Anos depois, nos encontramos no Ciclos, com oficinas de atendimento de artes, teatro e música para autistas adolescentes da Unifesp, coordenado pela Daniela Bordini.
Flávia seria a coordenadora das oficinas de artes e, ao reencontrá-la pessoalmente, conheci o trabalho que vinha gestando e realizando durante a pandemia de 2020: a Cog Life Arts.
Durante a pandemia, afastada de sua vida profissional, aliás de muito sucesso, pode “ouvir” seu filho com mais atenção. João vinha de uma vida acadêmica com muitas adaptações e bastante dificuldade em se inserir na vida on-line escolar, como muitos jovens.
João adora o cantor Freddie Mercury. Faz desenhos cada vez mais elaborados, inclusive os figurinos dos shows. Flávia fez uma matemática bem simples: listou o que ele era bom e listou o que ela era boa; buscou intersecções e… nascia a Cog Life Arts.

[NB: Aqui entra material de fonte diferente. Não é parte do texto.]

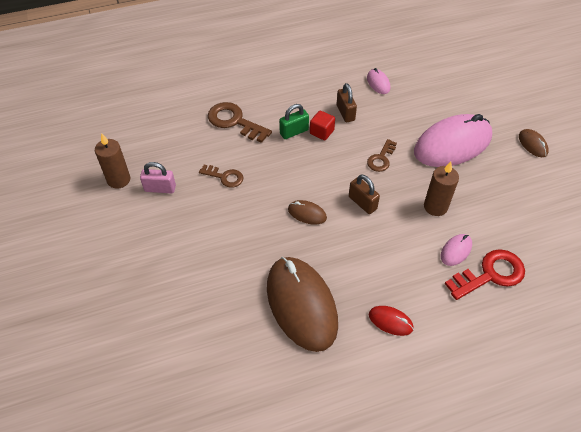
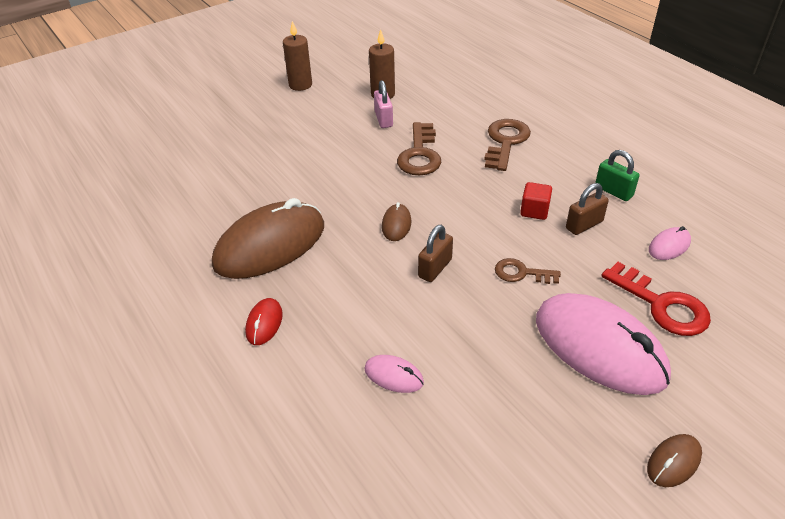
camera: 75 degrees right, 10 degrees down
(225, 177) = (420, 154): brown key -> brown key, size x1.65
(294, 132) = (519, 188): green padlock -> green padlock (613, 191)
(435, 207) = (463, 343): brown candle -> brown candle (300, 85)
(490, 274) = (366, 421): red key -> red key (662, 305)

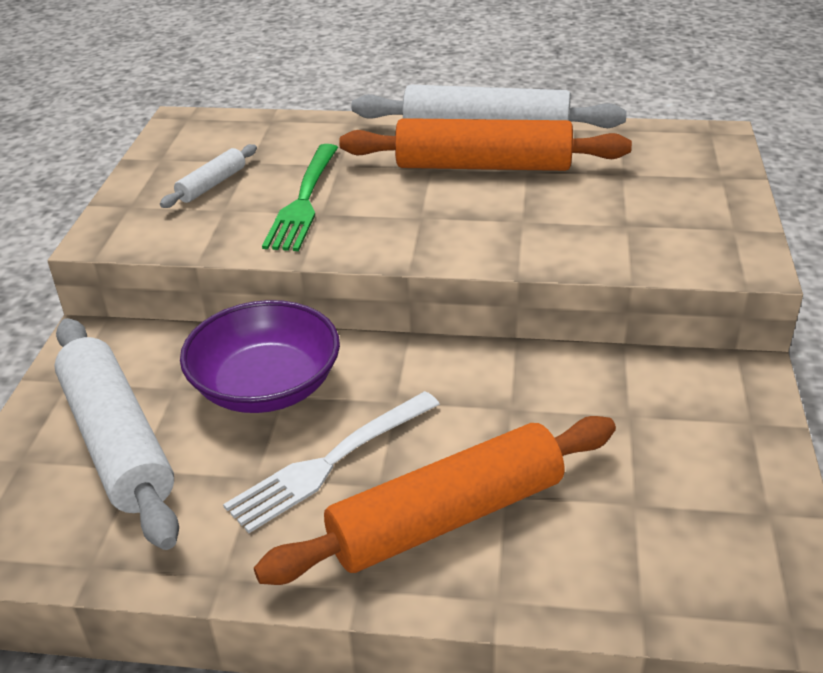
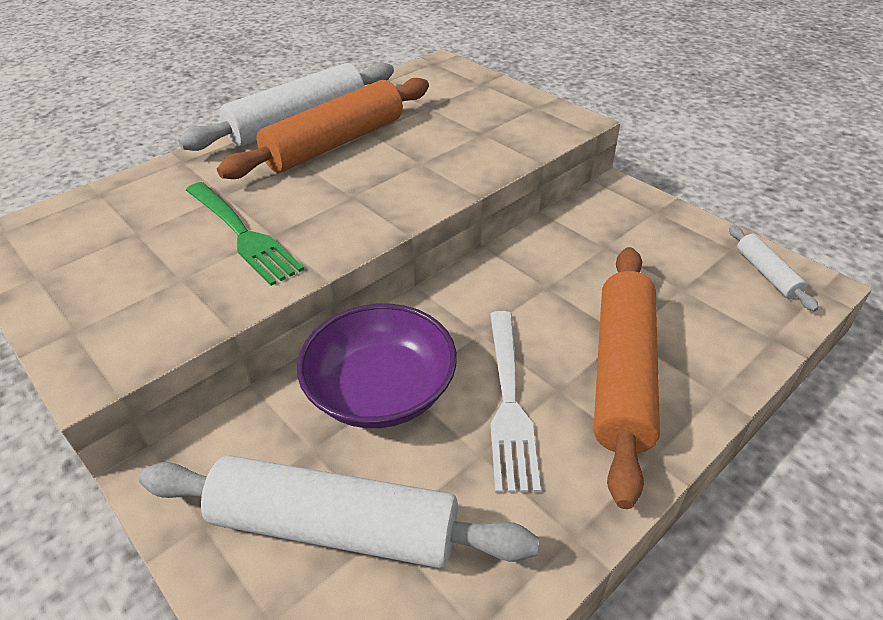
camera: 50 degrees left, 5 degrees up
(212, 184) = (132, 267): white rolling pin -> white rolling pin (766, 274)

João teria seus desenhos estampados em camisetas, sacolas, e apostou na reconstrução de sua autoestima. Bingo. Apenas como um exemplo do processo como um todo — claro que nada acontece da noite para o dia —, hoje a única matéria que João precisa de adaptação é matemática. Ele é assertivo e dialógico até nas conversas e exposição de suas opiniões. “Mãe, não gosto de judô. Mas João, o que você vai fazer então? Ué, me coloca num curso de dança”. Apaixonado que é por Michael Jackson, faz apresentações solo na escola e tem uma turma de amigos.
Para além das artes, Flávia ouviu o hiperfoco de seu filho. Deu escuta e espaço para a criação e transformação e, acrescentou mais 30 artistas autistas ao acervo da Cog Life Arts.
Por ocasião dos 30 anos da minha clínica, o Centro de Convivência Movimento, Flávia me ajudou na construção do que seria o presente que daríamos aos nossos clientes, valorizando a arte da artista plástica Jessye Blue, e a foto está ai para verem a beleza.
Ainda em 2022, Flávia e uma parceira, lançaram o Seminário Internacional TEArteiro com a proposta de disseminar as boas práticas das artes no desenvolvimento de habilidades e inserção de artistas com TEA no mercado de trabalho.
Flávia coordenou a primeira oficina em parceria com o Sesc /Unifesp TEAMM para o publico autista. Sobre a oficina já contei um pouco aqui e, para quem não leu, vale a leitura para complementar as reflexões sobre hiperfoco e ouvir os autistas. A oficina é, sem dúvida, um trabalho primoroso de escuta e respeito.
Durante esses anos todos de trabalho, dialogando com pessoas ‘riquíssimas’ em ideias, vontades, garra, me deparo com a máxima de que a escuta é muito mais do que podemos imaginar. A escuta é a legitimidade do outro como outro na relação. É o reconhecimento da existência e importância do outro na relação.
Não vamos nos esquecer de que sim, o autista tem voz. Precisamos ouvi-los.
Obrigada Flávia pela conversa e por termos deixado nossos portas abertas para tantas outras trocas que pudemos ter nesses últimos dois anos.